La polémica acerca de la película existe hasta el día de hoy, con muchas personas elogiando la película por su intrepidez, libertad y actitud en contemplar lo impensado y lo inesperado, el lado más oscuro y asqueroso del hombre, mientras otros la condenan categóricamente por ser una pretenciosa película de explotación sin más allá que mostrar lo más vulgar y sádico del ser humano. 

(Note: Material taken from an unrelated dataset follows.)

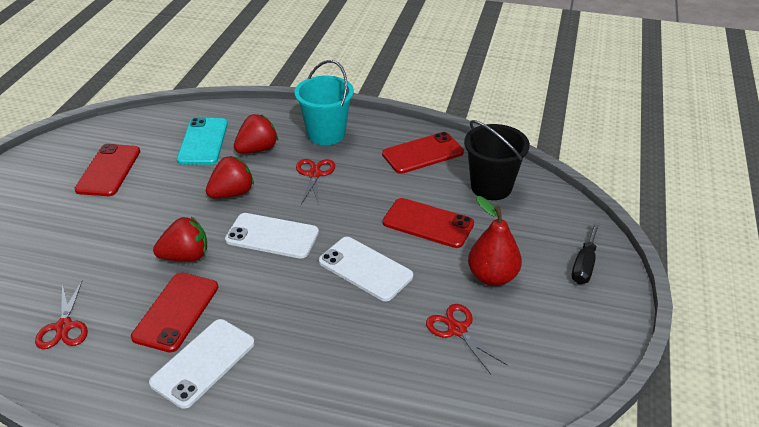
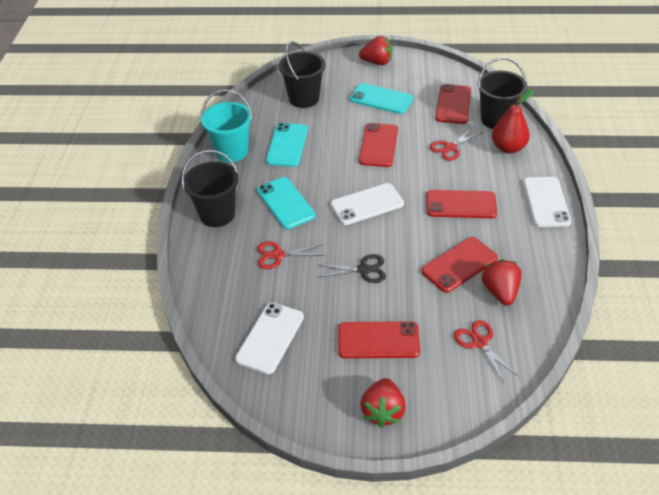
black bucket: 1 -> 3
black scissors: 0 -> 1
black screwdriver: 1 -> 0
red phone: 4 -> 5
turquoise phone: 1 -> 3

Contiene un ritmo frenético. Sin pausa. No hay momento para el descanso."Saló" ha sido prohibida en varios países debido a su gráfico retrato de la tortura, el salvajismo, la violación, y el asesinato, además de que participaron en ella menores de edad. Por ejemplo fue prohibida en Australia en 1976, permitida en 1993 y censurada de nuevo en 1998. Tuvo muchísimos problemas de exhibición, tanto en Italia como en otros países de Europa occidental, por presuntos ataques a la moralidad y a las buenas costumbres. En España fue la primera película secuestrada por una orden judicial cuando ya había desaparecido la censura cinematográfica previa, en el año 1978, aunque después el mismo juzgado levantó el secuestro por no considerarla pornográfica.

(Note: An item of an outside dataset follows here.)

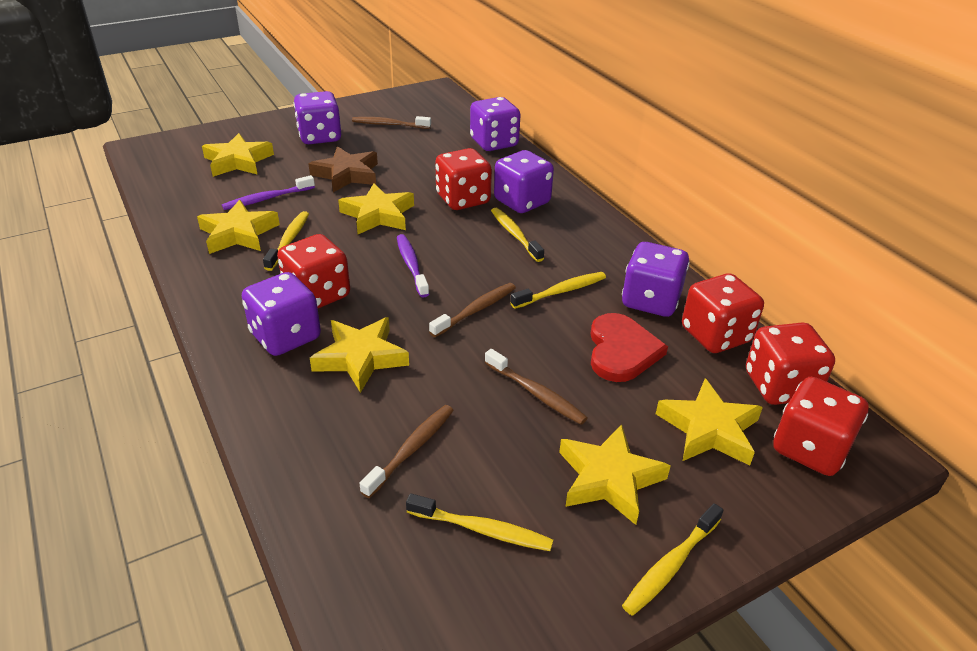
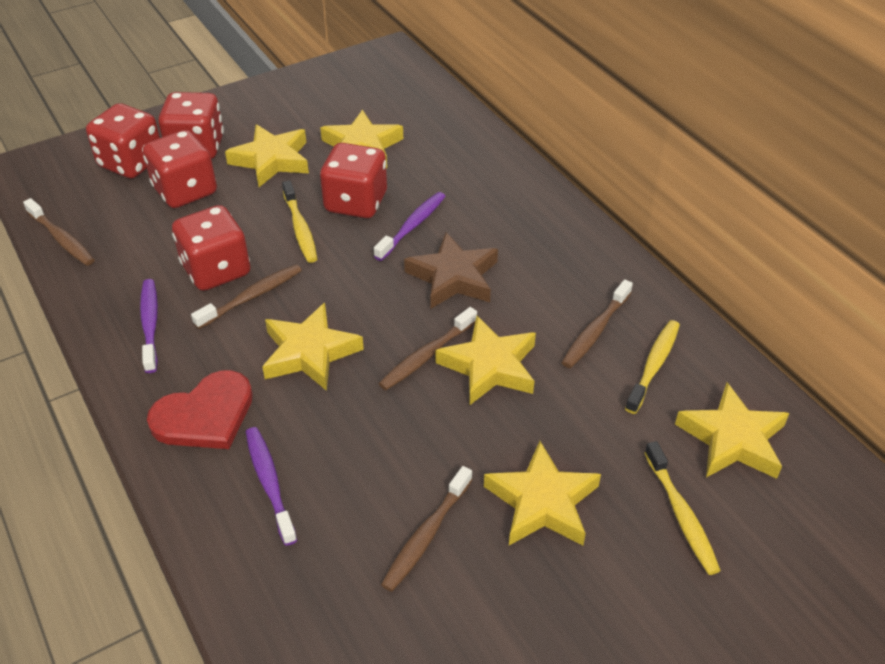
brown toothbrush: 4 -> 5
purple dice: 5 -> 0
purple toothbrush: 2 -> 3
yellow toothbrush: 5 -> 3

Destaca lo muy cuidada que está la fotografía en toda la cinta, mucho más que en otras grandes obras de Pasolini como "Edipo Rey" (1967). Visualmente es muy potente (al margen de las duras imágenes: entiéndase potencia como un recurso). No estamos hablando de un director que haya pasado a la historia por su técnica narrativa a la hora de dirigir, pero con "Saló" se acerca a la perfección de la que tanto se había alejado en toda su filmografía. Cada escena, cada plano, parecen estar cuidados al milímetro.

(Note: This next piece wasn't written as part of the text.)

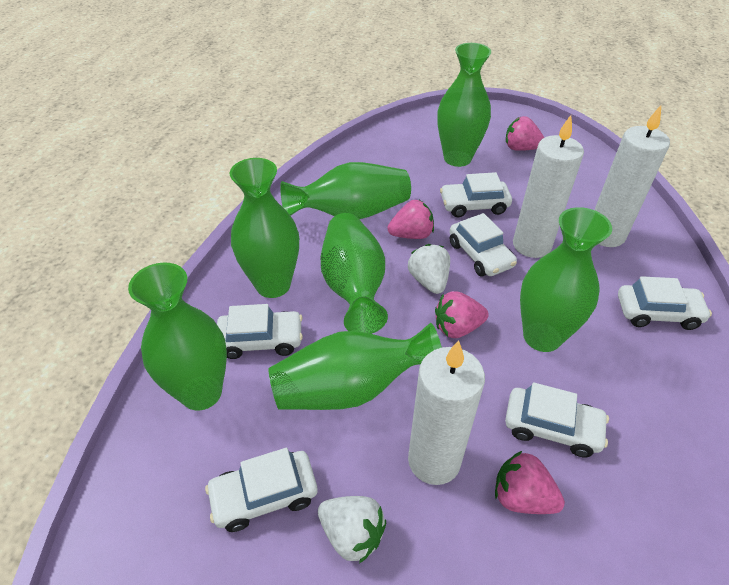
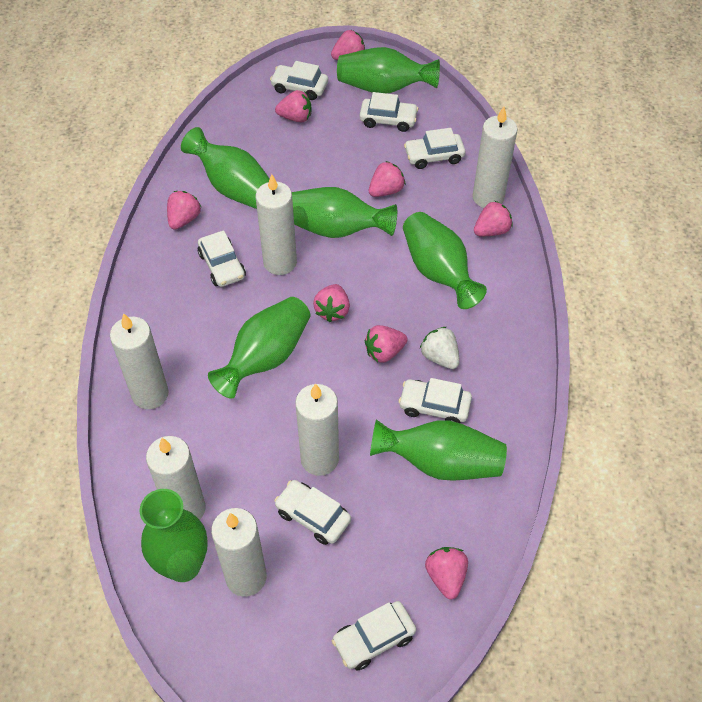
pink strawberry: 4 -> 8
white candle: 3 -> 6
white car: 6 -> 7
white strawberry: 2 -> 1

La gran mayoría de su metraje es muy muy duro, excesivamente desagradable, aunque demasiado real por no hablar de cómo te deja por dentro tras su visionado al que conviene acudir "preparado". Muchos podrían pensar que puede contaminar nuestra mente el hecho de que la tortura, la violación, la coprofagia, el asesinato y la mutilación puedan ser mostrados, pero no olvidemos que esto es ficción, no es el mundo real. El eterno debate de los límites de lo que se puede enseñar y lo que no, de lo que es violencia gratuita y lo que no. Evidentemente hay cerebros que no son capaces de procesar las imágenes que se nos muestran y contextualizarlas. Para ellos el filme supondrá un verdadero calvario. Pero también tenemos que ser conscientes de las grandes calamidades cometidas por el ser humano a lo largo de la historia. El espectador con un mínimo de inteligencia ya no valora los límites de la crueldad de las imágenes y el fuerte impacto que las mismas puedan causar en él, sino cuáles son las motivaciones o pretextos para que su autor los sitúe de ese modo en pantalla o cuáles son sus reflexiones para darles ese trato.



Tratándose de quien se trata dudo que sus intenciones fueran simplemente atraer la atención de voyeurs con imágenes extremas. Y más cuando el resultado final es una película que cambió las reglas del juego, marcó a muchos espectadores, está muy lejos de ser amoral y es un referente absoluto dentro del cine libre. Pasolini nos pone a prueba y nos enfrenta a un poder absoluto del que no se puede escapar utilizando una provocación necesaria llevada al límite, políticamente incorrecta pero visualmente sublime.


"Saló o los 120 días de Sodoma" (1975). Dirección: Pier Paolo Pasolini.